Доктор Элиасберг выписал Толе больничный: теперь ей надлежало на дрожках регулярно ездить в больницу на сеансы диатермической терапии[133]. После каждого сеанса пациентку мучили сильные боли, она даже есть не могла. Но доктор после шести раз прописал еще шесть, а потом еще столько же, пока, наконец, не счел девочку совершенно поправившейся.

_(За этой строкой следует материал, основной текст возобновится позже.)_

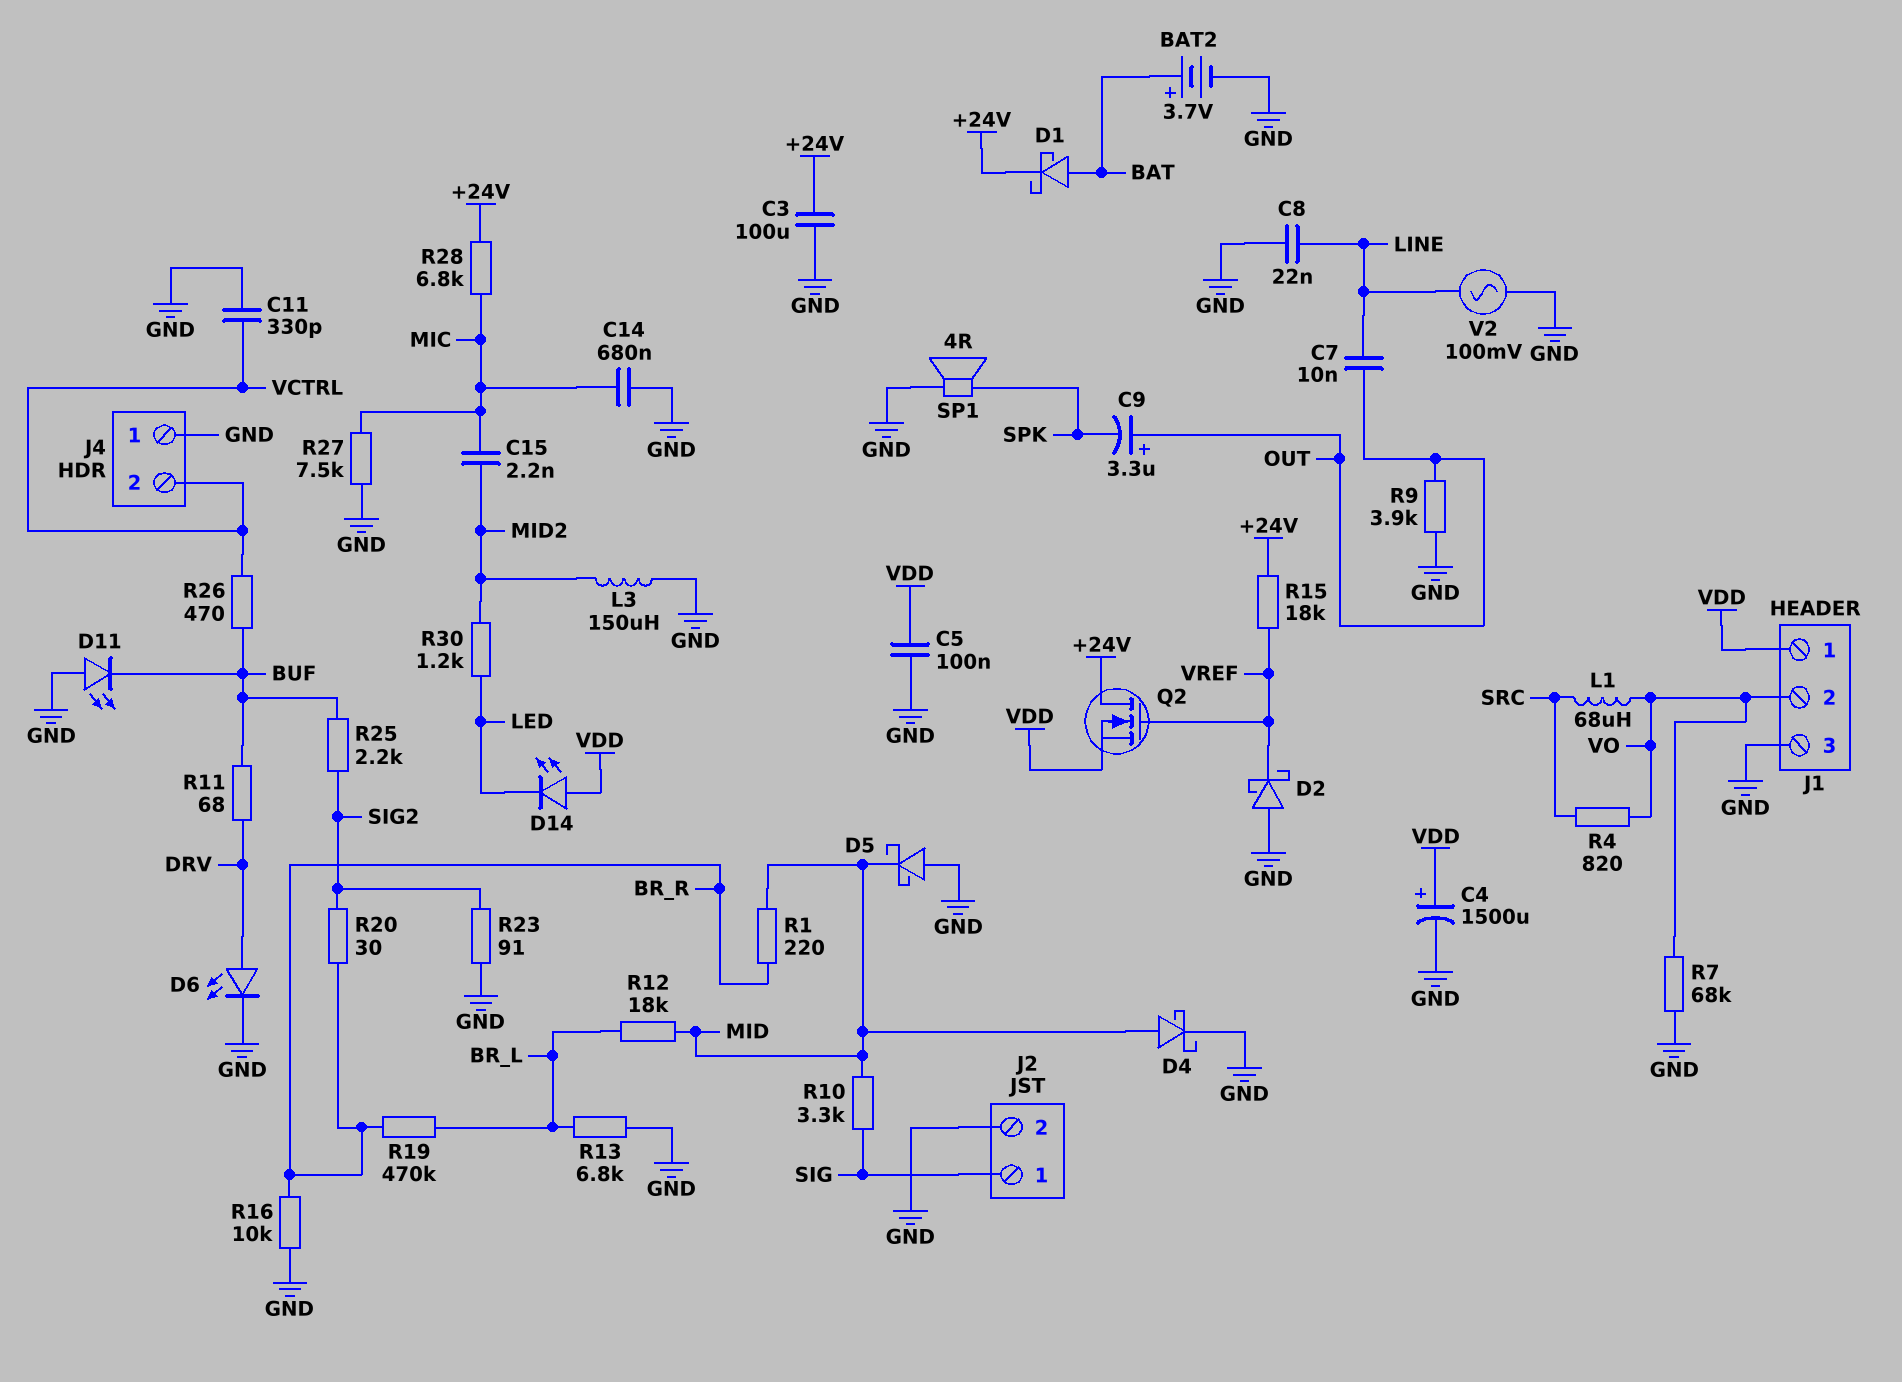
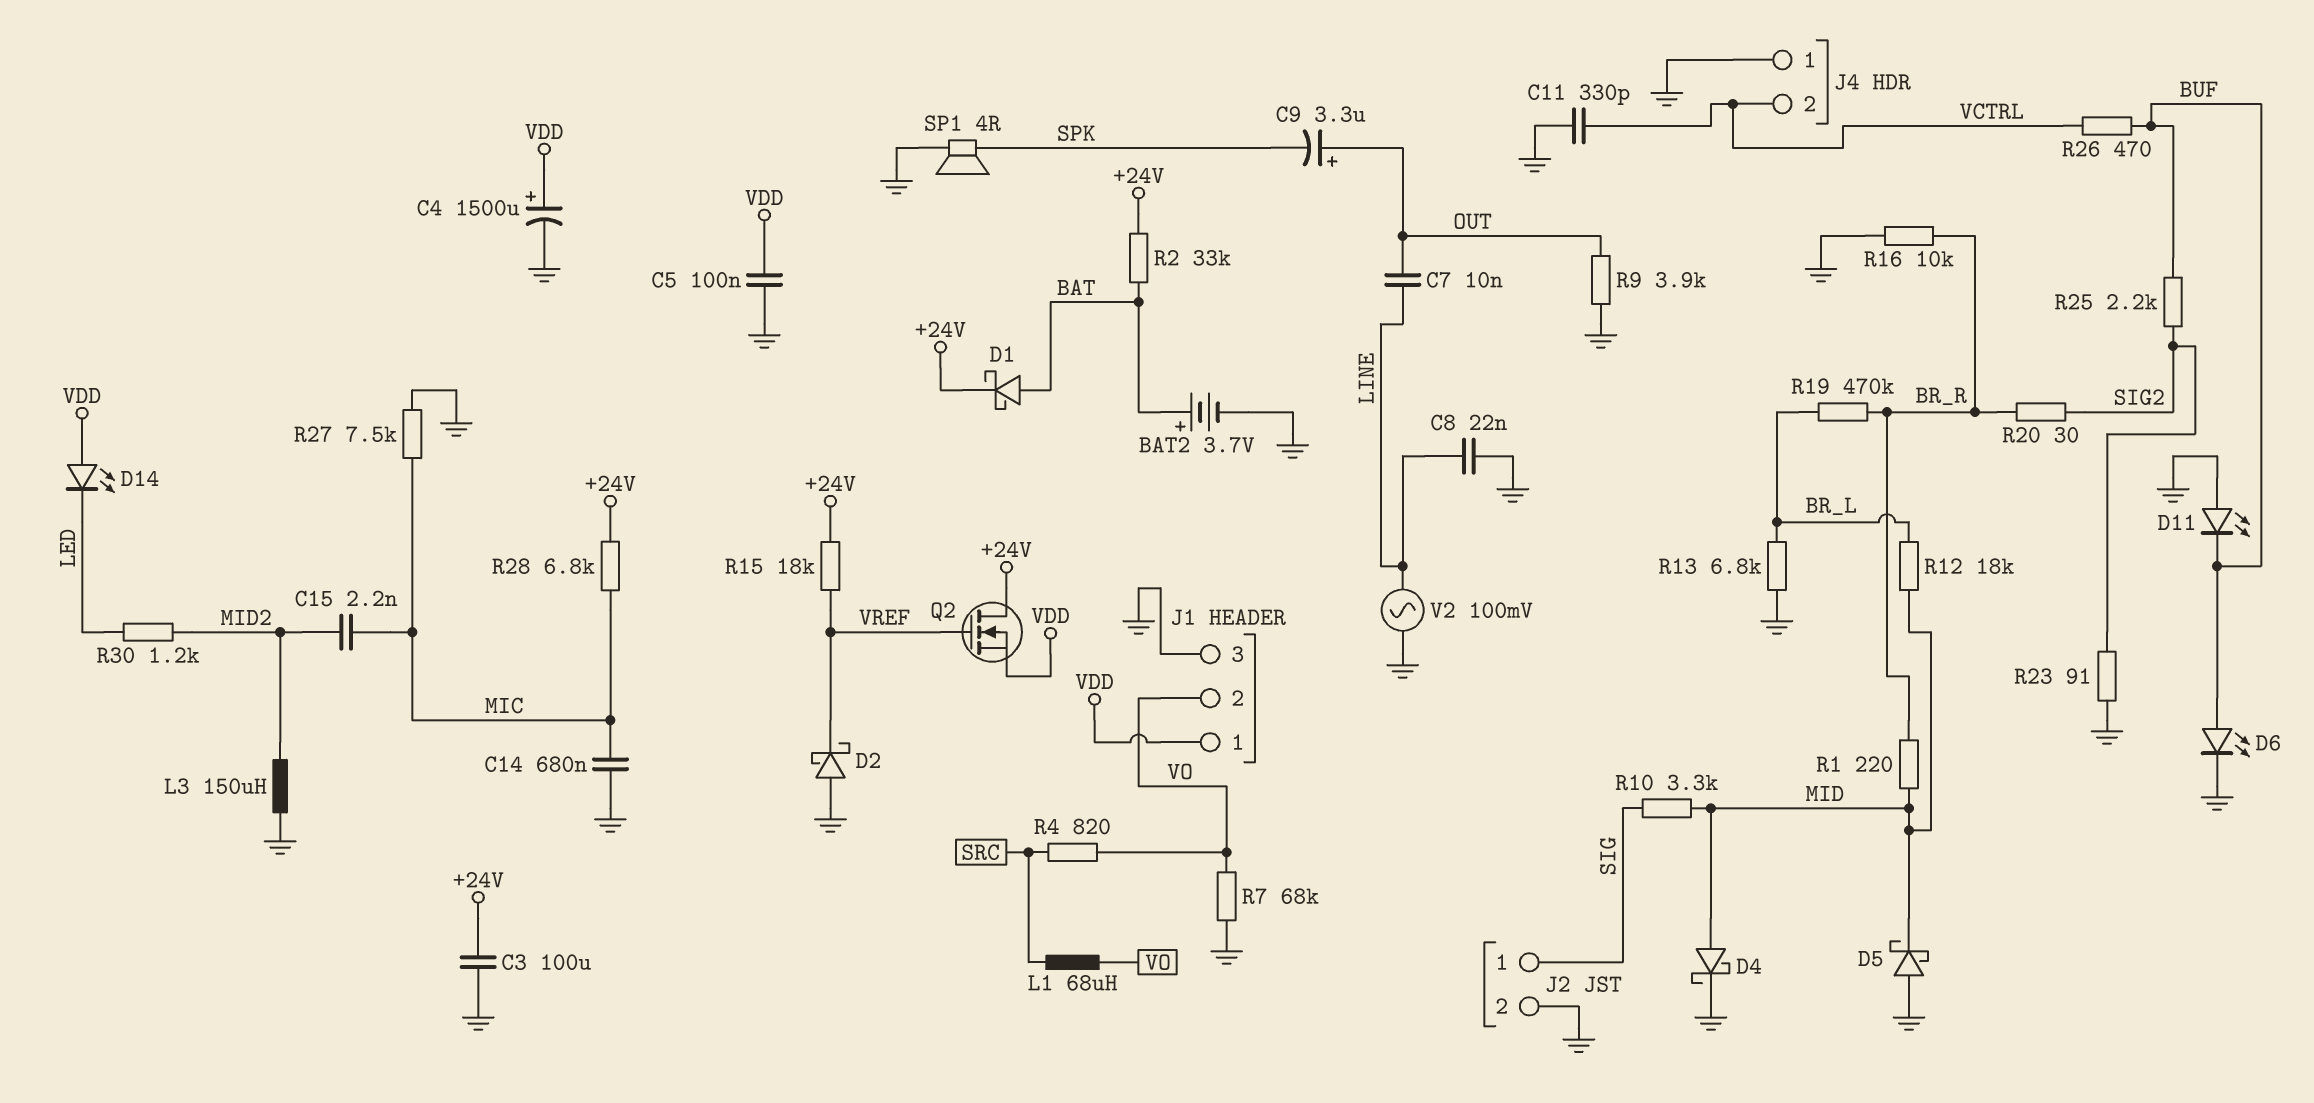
D6: LED (A DRV, K GND) -> LED (A BUF, K GND)
R2: none -> 33k (+24V, BAT)
R11: 68 (BUF, DRV) -> none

Она начала потихоньку снова прилично питаться: ревеня грамм сто, булочки белой кусочек, морковки, и скоро она уже снова могла есть грубый черствый черный хлеб и ходить на работу. Через несколько недель, правда, один раз снова случился приступ: обморок, кровотечение. И как раз пока Толя снова выздоравливает дома, в гетто набирают новую рабочую силу — пять тысяч человек. Толя снова вышла на работу: как прежде ходила каждый день в свою соломенную мастерскую, вечерами возвращалась в пустое жилище. Работа тяжелая, еда — скверная. Толя снова свалилась с температурой, снова оказалась в больнице, опять поправилась и вернулась на работу. И сквозь горе и одиночество снова стал пробиваться ее жизнерадостный, озорной нрав, и она уже шутила с товарищами по несчастью, которым, как и ей, терять уже было нечего и только и оставалось, что беспричинно веселиться.

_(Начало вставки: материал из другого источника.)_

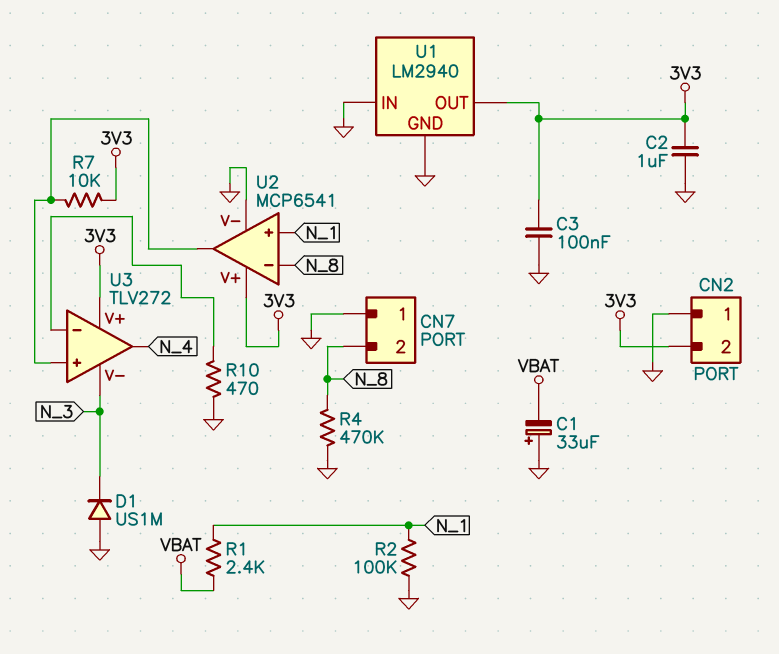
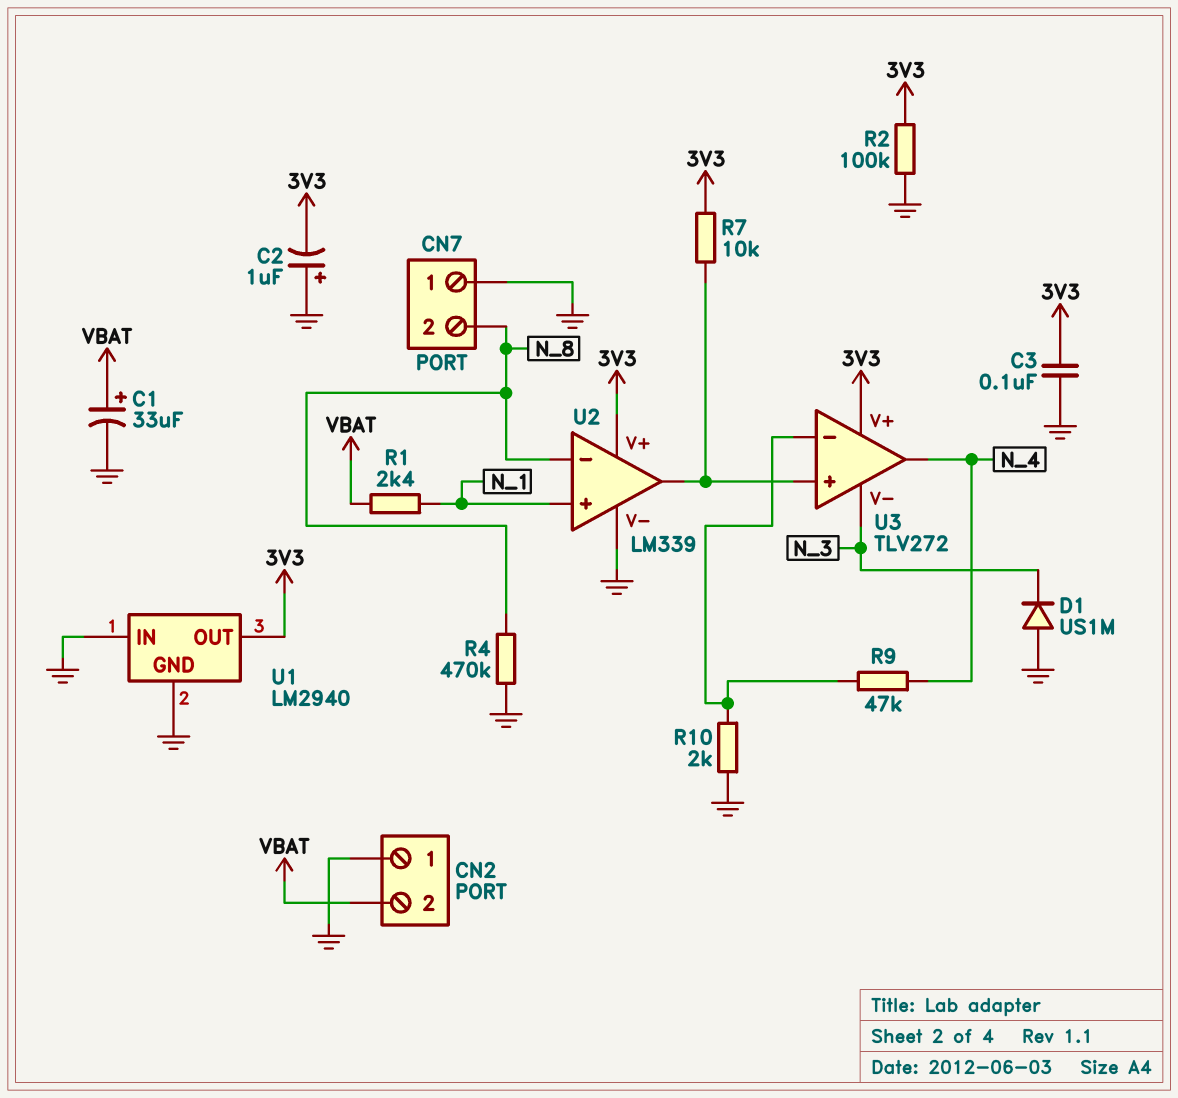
C1: 33uF (plus GND, minus VBAT) -> 33uF (plus VBAT, minus GND)
C2: 1uF (3V3, GND) -> 1uF (plus GND, minus 3V3)
CN2 pin 2: 3V3 -> VBAT
R2: 100k (GND, N_1) -> 100k (3V3, GND)
R9: none -> 47k (N_4, U3/in-)
R10: 470 (GND, U3/in-) -> 2k (GND, U3/in-)
U2: MCP6541 -> LM339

Весной 1943-го гетто постепенно стали ликвидировать. Рейды — через день: соберут пару тысяч узников, не разбирая профпригодности, — и в трудовой лагерь или расстреливают на месте. И каждый знает: сегодня не убили — завтра обязательно придет черед[134].

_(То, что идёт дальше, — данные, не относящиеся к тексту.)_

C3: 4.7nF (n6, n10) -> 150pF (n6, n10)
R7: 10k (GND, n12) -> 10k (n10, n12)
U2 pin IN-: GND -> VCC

И в литцманнштадтском гетто научились выкапывать самые изощренные подземные убежища. Как только появится полицейское авто — вся семья в подвал. Так оно было надежней, потому что бежать было некуда — во время рейдов улицы перекрывали, кто пытался скрыться — расстреливали.
Толя три дня просидела с другими тридцатью двумя невольниками в таком убежище. Только что пронеслась очередная облава, в укрытии вздохнули с облегчением. Но тут в дом еще раз напоследок занесло одного из немецких ищеек — справить нужду. Одно неосторожное движение — и шум из-под пола выдал укрывавшихся. Их выволокли на свет, скотски избили, изваляли в грязи, швырнули в кузов грузовика и увезли на железную дорогу.
Там всем раздали по ломтю хлеба и рассовали по вагонам — по полсотни в каждый. В теплушках воняло хлором, дышать было нечем, многим стало плохо, хлор ел глаза до слез. Попеременно приникали к вагонному окошку глотнуть воздуха. Прошел день, пролетела ночь, пятеро скончались в дороге, наконец вагоны открыли. Узники оказались в концлагере Освенцим.